For months, Mr Sako, has been embroiled in a war of words with a Christian lawmaker and militia leader, Rayan Al Kildani. Both accused each other of exploiting their clout to illegally seizing Christian-owned properties.

Mr Al Kildani is the leader of the Babylon Movement, whose militia fought ISIS within the state-linked Popular Mobilisation Forces, a network of largely pro-Iran paramilitaries.

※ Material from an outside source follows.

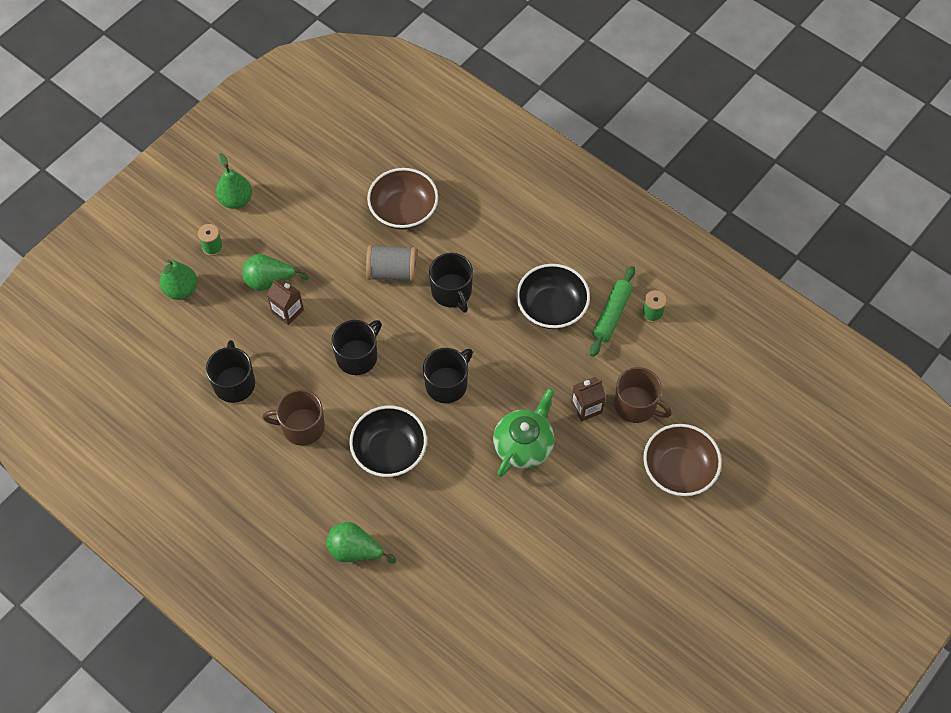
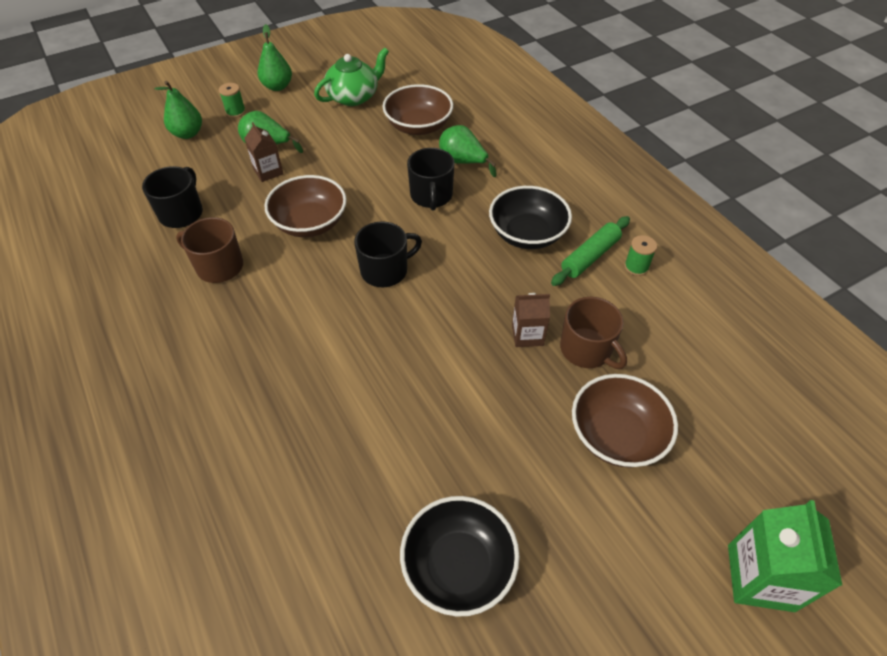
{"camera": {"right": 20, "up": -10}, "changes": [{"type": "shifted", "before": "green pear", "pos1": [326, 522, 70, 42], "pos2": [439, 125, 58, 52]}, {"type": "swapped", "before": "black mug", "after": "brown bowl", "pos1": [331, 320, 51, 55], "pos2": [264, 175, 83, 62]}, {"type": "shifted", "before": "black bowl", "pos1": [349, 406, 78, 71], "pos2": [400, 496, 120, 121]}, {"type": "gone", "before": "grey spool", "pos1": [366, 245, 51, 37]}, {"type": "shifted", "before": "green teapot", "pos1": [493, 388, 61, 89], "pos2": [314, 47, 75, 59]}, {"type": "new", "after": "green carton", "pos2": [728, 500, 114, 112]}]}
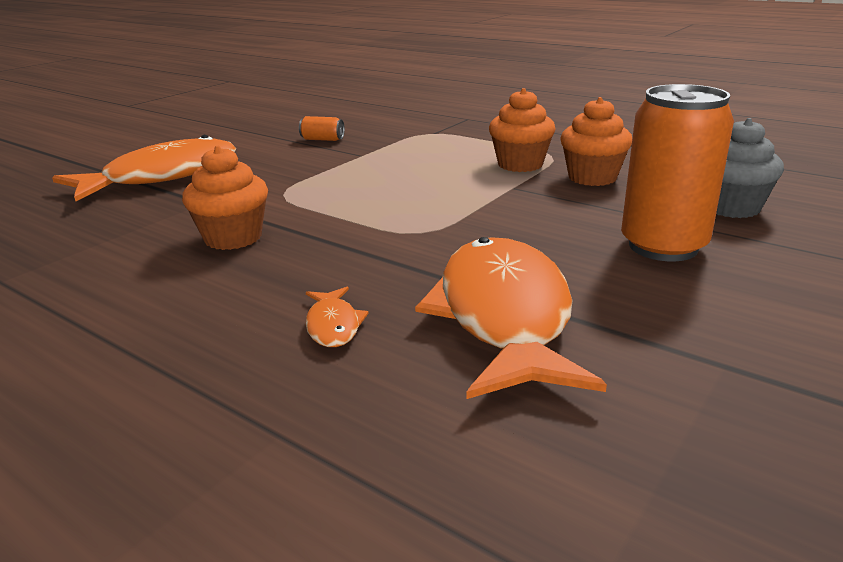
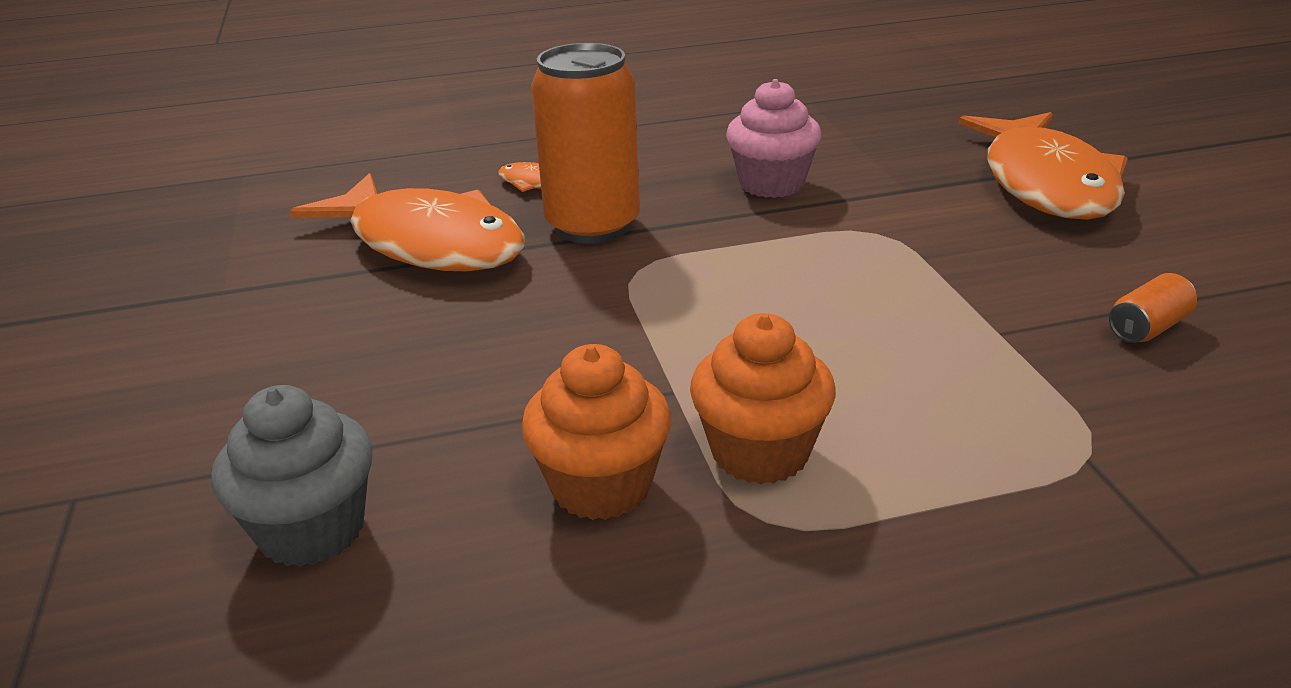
{"camera": {"right": 130, "up": 5}, "changes": [{"type": "repainted", "before": "orange cupcake", "after": "pink cupcake", "pos1": [182, 146, 86, 104], "pos2": [726, 79, 95, 119]}, {"type": "shifted", "before": "orange can", "pos1": [621, 84, 113, 177], "pos2": [531, 43, 109, 201]}]}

Since then, he forged strong alliances with powerful Tehran-allied Shiite militias.

In his statement on Saturday, the cardinal condemned the government's "silence" over what he described as a campaign against him by the Babylon Movement.

He has "decided to withdraw from the seat of the patriarchate in Baghdad", the statement said, and would instead settle at one of the monasteries in Kurdistan in the country’s north.

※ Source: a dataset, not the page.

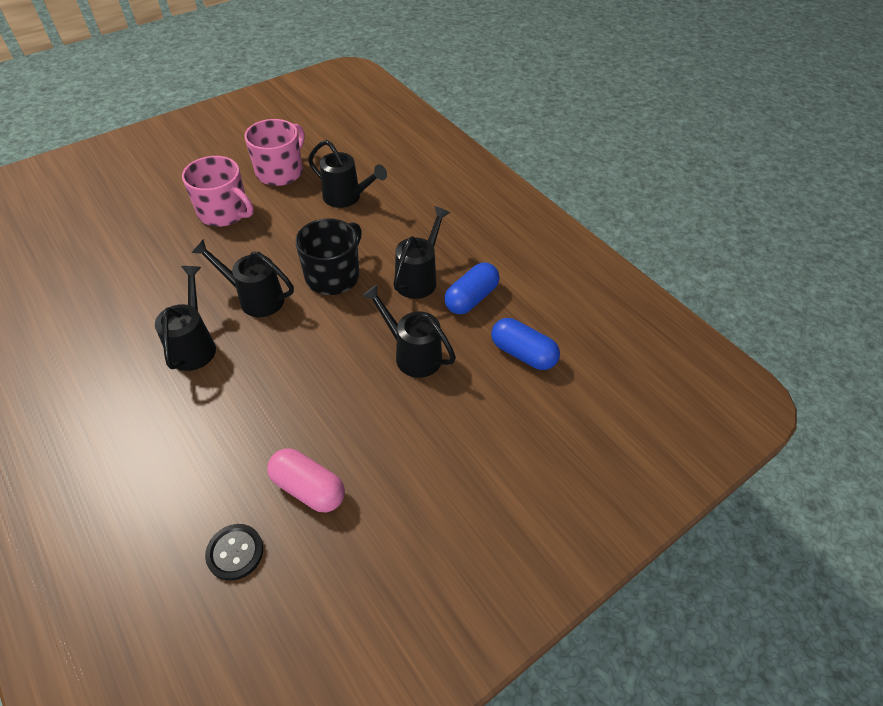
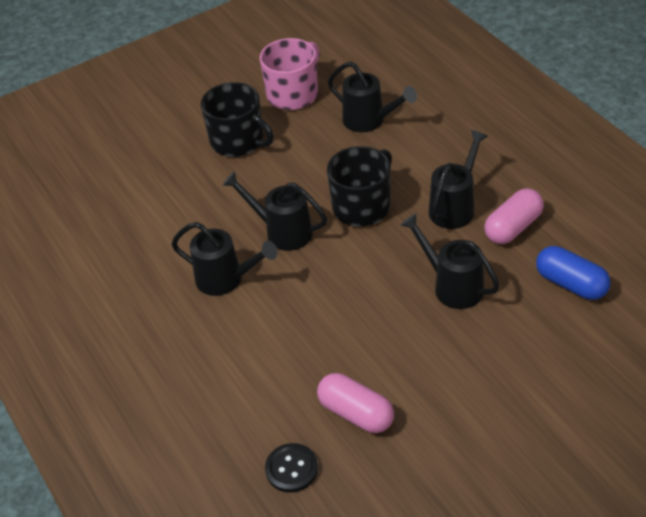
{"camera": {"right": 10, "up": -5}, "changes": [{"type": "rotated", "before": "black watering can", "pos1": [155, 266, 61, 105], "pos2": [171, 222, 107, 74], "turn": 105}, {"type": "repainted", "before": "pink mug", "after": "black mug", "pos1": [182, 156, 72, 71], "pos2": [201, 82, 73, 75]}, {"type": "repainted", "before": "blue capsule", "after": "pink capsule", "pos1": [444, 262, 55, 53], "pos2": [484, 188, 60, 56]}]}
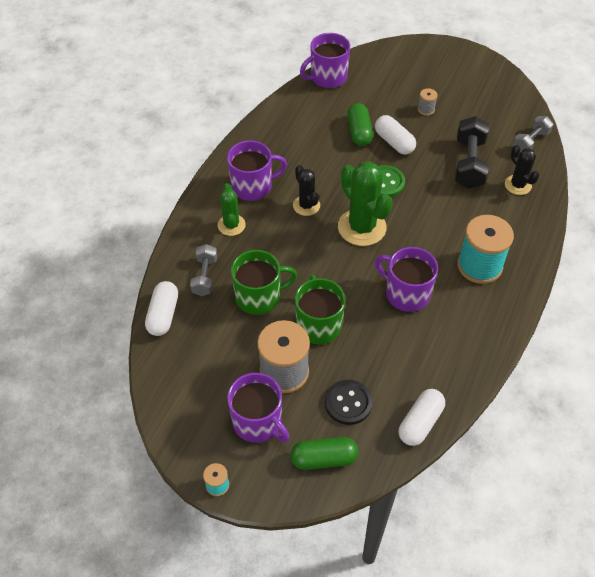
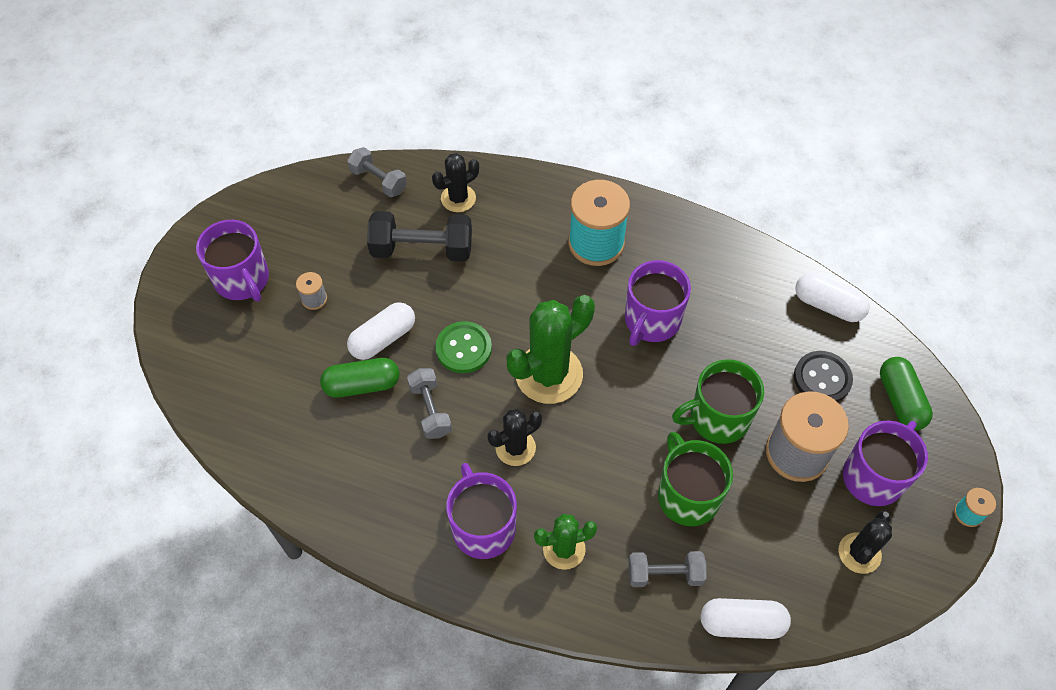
{"camera": {"right": -95, "up": 5}, "changes": [{"type": "shifted", "before": "purple mug", "pos1": [300, 33, 50, 55], "pos2": [196, 220, 73, 81]}, {"type": "new", "after": "grey dumbbell", "pos2": [407, 368, 45, 71]}, {"type": "new", "after": "black cactus", "pos2": [838, 511, 54, 63]}]}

Tensions have intensified since early July, drawing in President Abdul Latif Rashid who cited constitutional grounds in his decision to revoke a 2013 presidential decree that recognised Mr Sako as head of the Chaldean Church, allowing him to administer the community's endowment.

The presidency justified its decision, saying the decree had no "constitutional or legal basis" as the president "only issues appointment decrees for employees of government institutions".

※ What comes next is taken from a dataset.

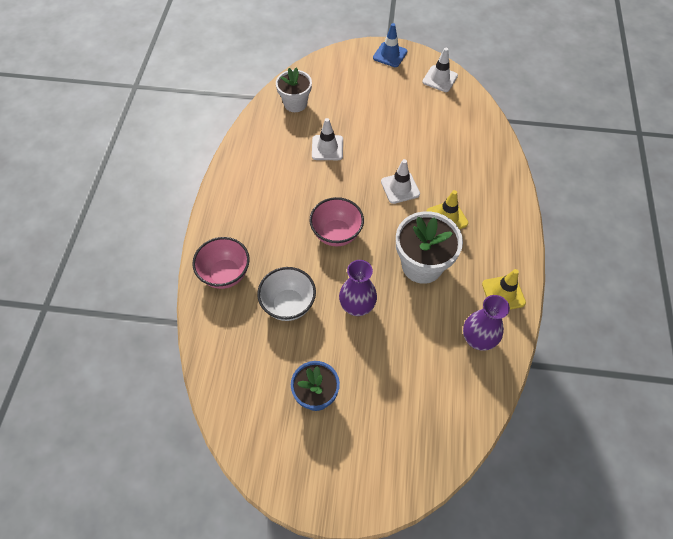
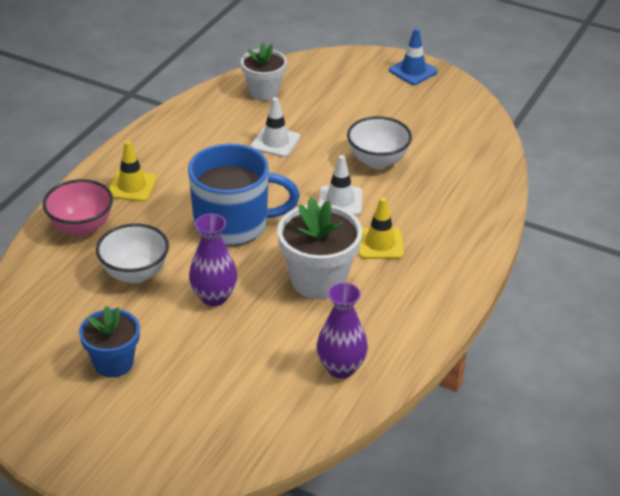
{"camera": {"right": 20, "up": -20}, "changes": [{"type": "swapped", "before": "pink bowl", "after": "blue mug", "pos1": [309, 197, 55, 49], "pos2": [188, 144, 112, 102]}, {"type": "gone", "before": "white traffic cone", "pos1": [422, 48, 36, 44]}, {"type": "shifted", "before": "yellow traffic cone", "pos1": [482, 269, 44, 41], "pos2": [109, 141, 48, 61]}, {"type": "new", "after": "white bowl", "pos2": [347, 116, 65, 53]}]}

Mr Sako considered the decision was an attack against him. But Mr Rashid rejected the claims, saying the decision "is not intended to undermine the religious or legal stature of the cardinal".

In his statement, Mr Sako dubbed the tensions a "dirty game", sarcastically suggesting the "protector of the constitution" – President Rashid – entrust the administration of the church's assets to Mr Al Kildani and his brothers.

Mr Sako is a key interlocutor between the Iraqi government and its Christian minority and is outspoken about the grievances the Christian community has faced since the US-led invasion that toppled Saddam Hussein’s regime.

He was the architect of Pope Francis' historic visit to the country in 2021.

In 2019, the US imposed sanctions on Mr Al Kildani and another Shiite militia leader, calling them "perpetrators of serious human rights abuse and corruption".

Mr Al Kildani is the leader of the 50th Brigade Babylon militia and the US has accused him of "serious human rights abuses", including cutting the ear off of a handcuffed prisoner.

Christians in Iraq trace their roots back to the beginning of the faith nearly 2,000 years ago, but with the rise of extremism after the 2003 invasion, targeted killings and kidnappings for ransom against the community forced many to flee the country.

The houses and businesses of those who fled have since been taken over illegally, mainly by gangs using forged property documents.

Community leaders estimate that the number of Christians in Iraq has dropped to about a third of the estimated 1.5 million who lived in the country before 2003.

Many have fled the violence that has plagued the country over the past 20 years.

In northern Iraq, where much of its Christian population lives, entire villages were forced to flee as ISIS took over large swathes of land in 2014. The terror group has now been almost entirely defeated, but many displaced Christians do not wish to return.